Detection (read-path) → Planning + Splitting (async worker) → Serving (read-path divert)
Stage Where What happens
Detection TimeSeries server, on each read Server tracks bytes-read per partition; when threshold exceeded, emits Kafka event with time_slice, time_series_id, time_bucket, event_bucket, immutable flag
Planning Async worker Reads the wide partition entirely (resumable from checkpoint), records pre-split checksum, writes plan to wide_row metadata table
Splitting Async worker Writes split partitions to a separately-named time-slice table (e.g. wide_data_20260328_0); records post-split checksum; flips status to COMPLETED only on checksum match
Serving TimeSeries server, on each read Bloom-filter gate; on hit, look up wide_row metadata; route read to split partitions; original partition remains as fallback

Three load-bearing design choices distinguish this from naive rewrite:

  • Detection on reads, not writes. "The majority of the data in the wild doesn't need this treatment." The cost: some reads on wide partitions suffer sub-optimal latency for a few seconds while the pipeline catches up. The benefit: write-path overhead is zero, and only partitions that actually get hit by reads get split. See concepts/read-side-detection-of-storage-pathology.
  • Splits target only immutable partitions in v1. "Although splitting mutable partitions is possible, it is inherently more complex. As a first step towards solving this problem, we chose to reduce the surface area of this change…" — explicit deferral.
  • Original is never deleted. "This helps us in creating safe fallbacks in many different scenarios of partial failures and eventual consistency." The cost is duplicated storage; the benefit is operational safety during partial failures and the freedom to re-process previously failed splits.

Read-path routing

A Bloom filter (concepts/bloom-filter) gates the lookup: every TimeSeries server periodically loads partition keys of completed splits into in-memory Bloom filters. Each read consults the filter; on a hit, the server reads the wide_row metadata table (read-through-cached) which encodes both what to read (pre_split_data) and where to read it from (post_split_data — pointer to the split-table name plus a strategy block specifying e.g. target_event_buckets: 2, start_event_bucket: 32).

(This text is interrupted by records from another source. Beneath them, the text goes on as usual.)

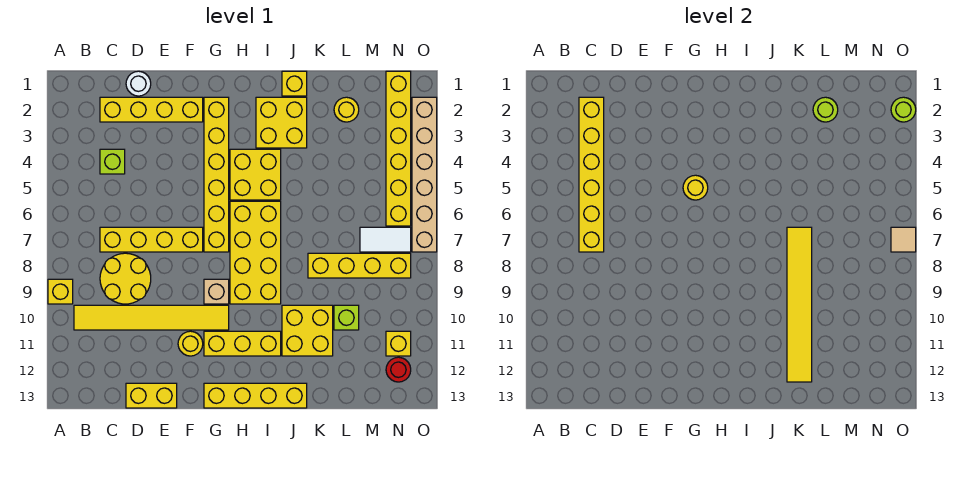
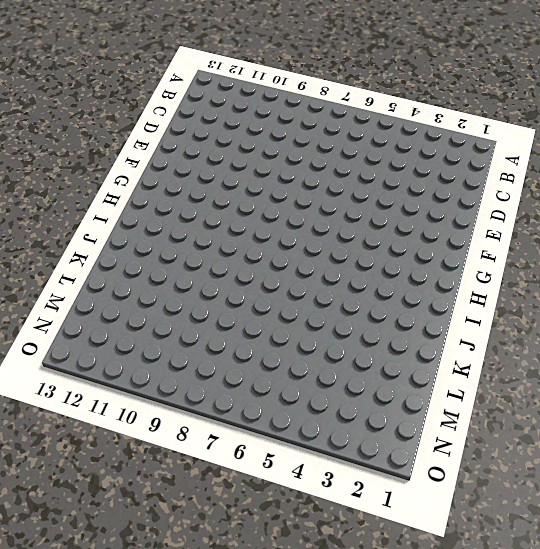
none -> yellow brick A9 level 1
none -> yellow tile B10:G10 level 1
none -> yellow brick C2:F2 level 1
none -> lime brick C4 level 1

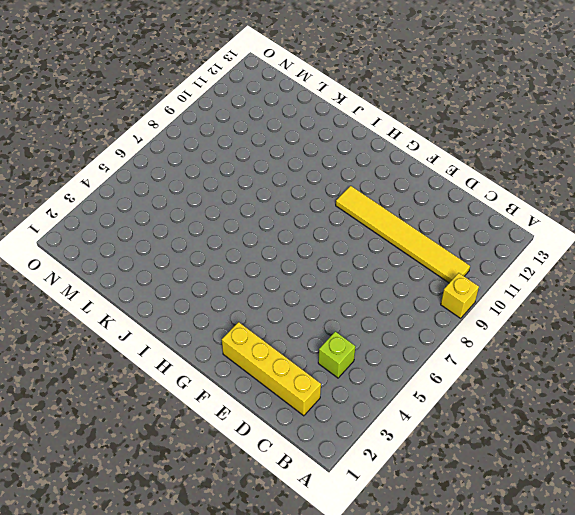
none -> yellow brick C7:F7 level 1
none -> yellow round brick C8:D9 level 1
none -> white round brick D1 level 1
none -> yellow brick D13:E13 level 1

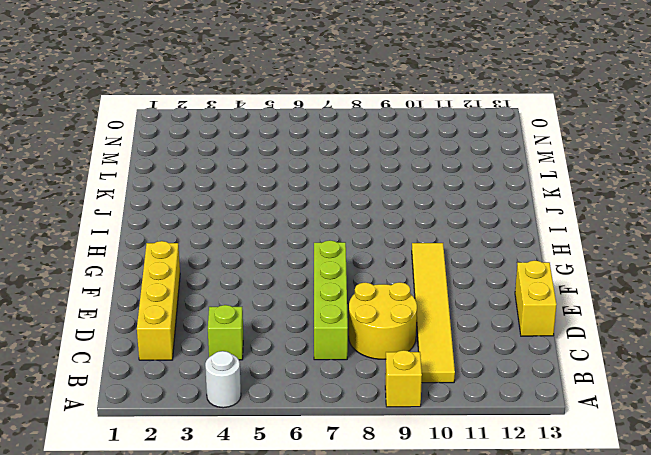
white round brick A4 level 1 -> white round brick D1 level 1
lime brick C7:F7 level 1 -> yellow brick C7:F7 level 1
none -> yellow round brick F11 level 1
none -> yellow brick G2:G7 level 1
none -> tan brick G9 level 1
none -> yellow brick G11:I11 level 1

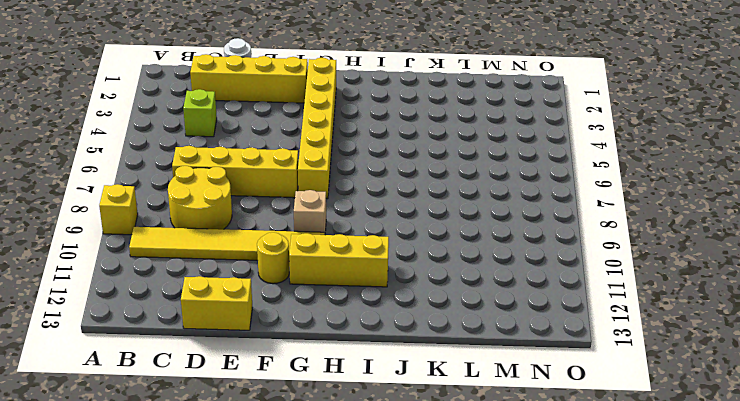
none -> yellow brick G13:J13 level 1
none -> yellow brick H4:I5 level 1
none -> yellow brick H6:I9 level 1
none -> yellow brick I2:J3 level 1

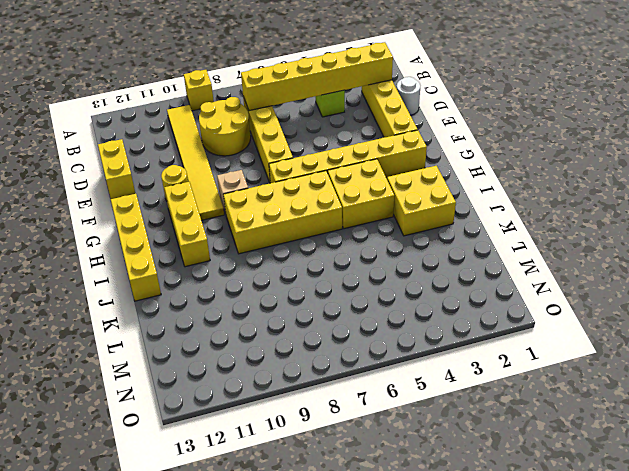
none -> yellow brick J1 level 1
none -> yellow brick J10:K11 level 1
none -> yellow brick K8:N8 level 1
none -> yellow round brick L2 level 1

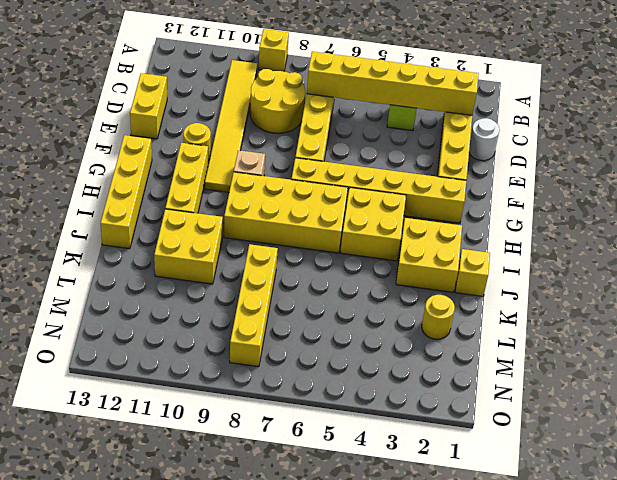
none -> lime brick L10 level 1
none -> white tile M7:N7 level 1
none -> yellow brick N1:N6 level 1
none -> yellow brick N11 level 1

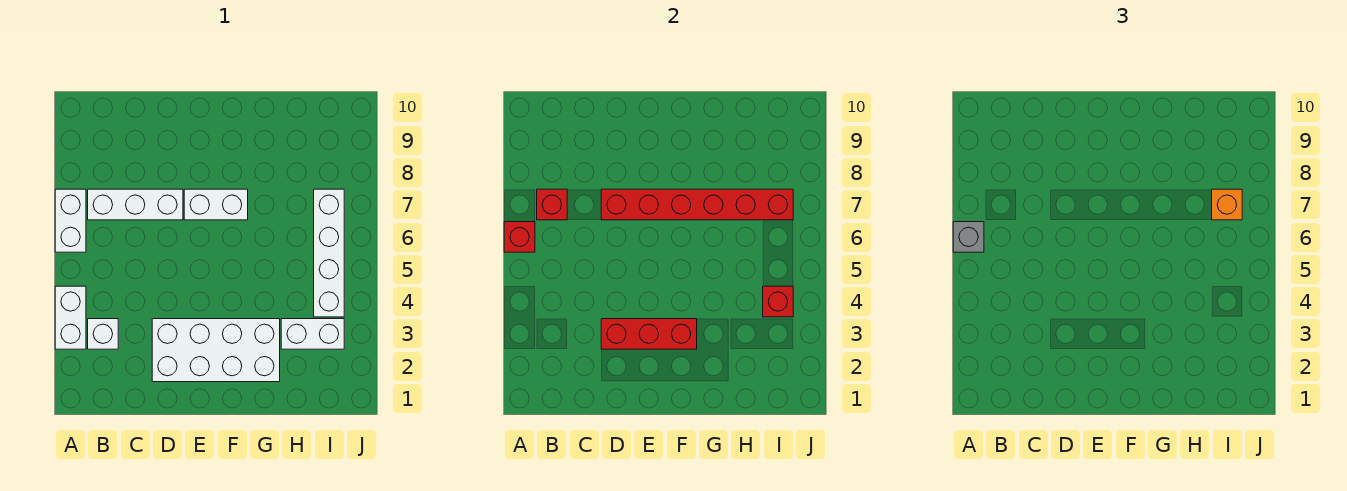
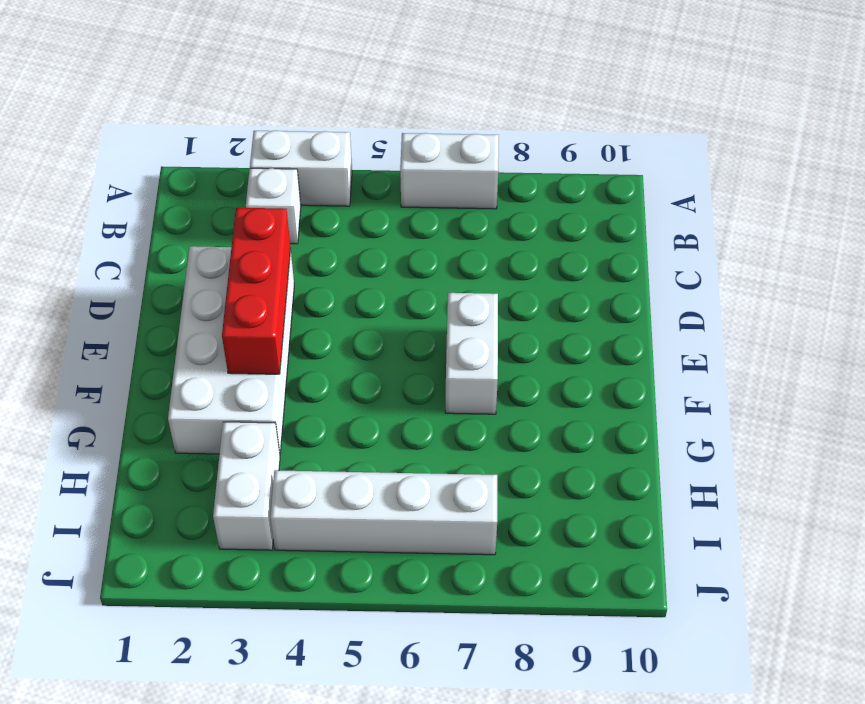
none -> white brick B7:D7 level 1
none -> red brick A6 level 2
none -> red brick B7 level 2

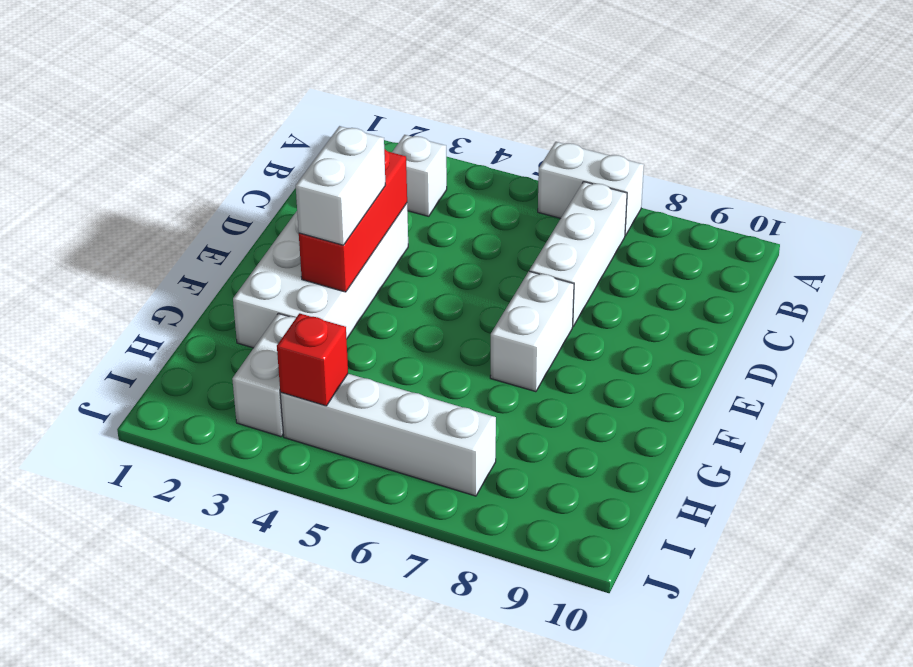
white brick E3:F3 level 3 -> white brick A3:A4 level 1
none -> red brick A6 level 2
none -> red brick B7 level 2
none -> red brick D7:I7 level 2

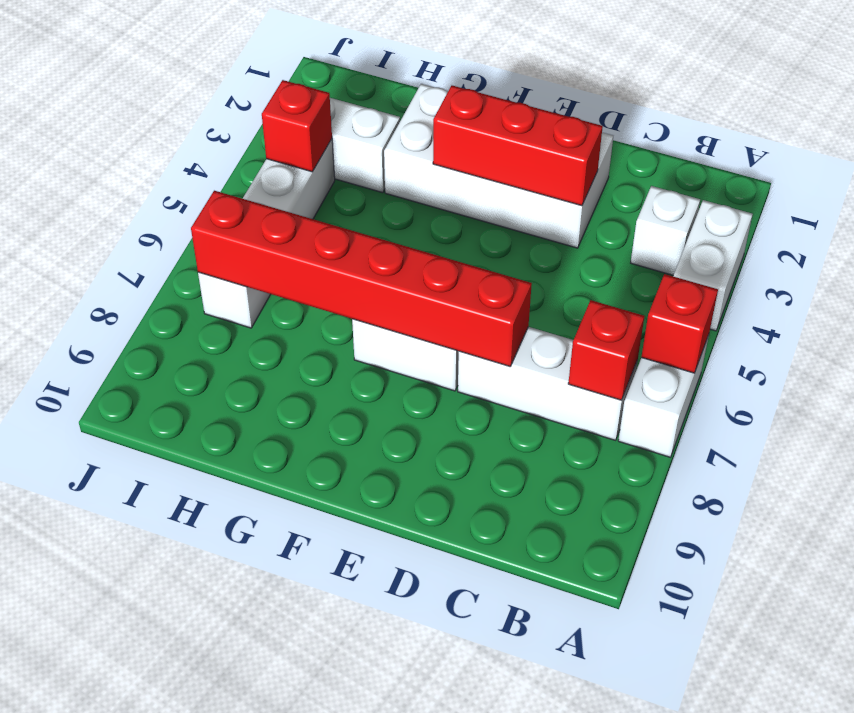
none -> grey brick A6 level 3
none -> orange brick I7 level 3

Bloom-filter check cost: single-digit microseconds.

The split table reuses the same schema as the original time-slice table, allowing the existing PartitionReader to be delegated to with no code duplication. See patterns/bloom-filter-redirect-to-split-partition.

Read amplification cap

For ultra-wide partitions, splits are not unbounded. "If the partition is ultra-wide, we cap the number of event buckets we split into, in order to control the resultant read amplification. Spreading into multiple partitions in such cases is still beneficial in order to spread the read workload to multiple Cassandra replicas." The cap protects read amplification — splitting 1 partition into 100 increases per-query fan-out by 100×, which is sometimes worse than tolerating a wide partition.

Trade-offs

Pro Con
Granular: only IDs that need treatment get treated Detection lag — first few reads after a partition crosses the threshold still see wide-partition latency
Original preserved as fallback → safe rollback under any partial failure Storage overhead — wide-row partitions are kept indefinitely
Existing PartitionReader reused for split table → minimal code blast radius Bloom-filter memory grows with completed-split count (must be monitored)
Read amplification capped on ultra-wide Cap means some partitions still wide post-split (better than timeout but not perfect)
Mutable partitions can be deferred to future work Mutable partitions deferred to future work means a class of wide partitions is untreated

Sibling remediations

Remediation Granularity When to use
Dynamic partition splitting (this concept) Per-ID, asynchronous, runtime Outlier IDs that legitimately need lots of events
patterns/auto-tuning-control-loop-on-storage-histograms Per-table-future-slice Workload-wide drift (table-level over- or under-partitioning)
patterns/bucketed-event-time-partitioning Provisioning-time, fixed New namespaces with predictable workload characteristics
patterns/partial-return-on-slo-breach Per-request, runtime Clients prefer latency over data completeness
Block adversarial IDs (manual) Per-ID, manual Spam / test / adversarial IDs (data-quality issue, not a partitioning problem)
Do nothing Wide partitions exist but app-level metrics are unaffected

The Netflix post explicitly enumerates all of these as a hierarchy of options, with dynamic splitting reserved for "valid and important TimeSeries IDs accumulate a high enough volume of events" where partial returns and block-list aren't acceptable.

Seen in

  • sources/2026-06-03-netflix-dynamically-splitting-wide-partitions-in-cassandra-for-time-series-workloadsFirst wiki canonicalisation as a named runtime remediation pattern. Netflix TimeSeries Abstraction's three-stage Detection → Planning + Splitting → Serving pipeline; per-ID granularity; immutable-partition-only v1 with mutable-partition splitting deferred; original-as-fallback preservation; Bloom-filter-gated read divert with wide_row metadata table; EventBucketPartitionSplitStrategy with read-amplification cap on ultra-wide partitions; pre/post checksum validation; Spark-via-Data Bridge offline correctness verification; outcome numbers (seconds → low-double-digit-ms average; seconds → ~200ms tail; 500 MB+ partitions paginated successfully).
Last updated · 542 distilled / 1,571 read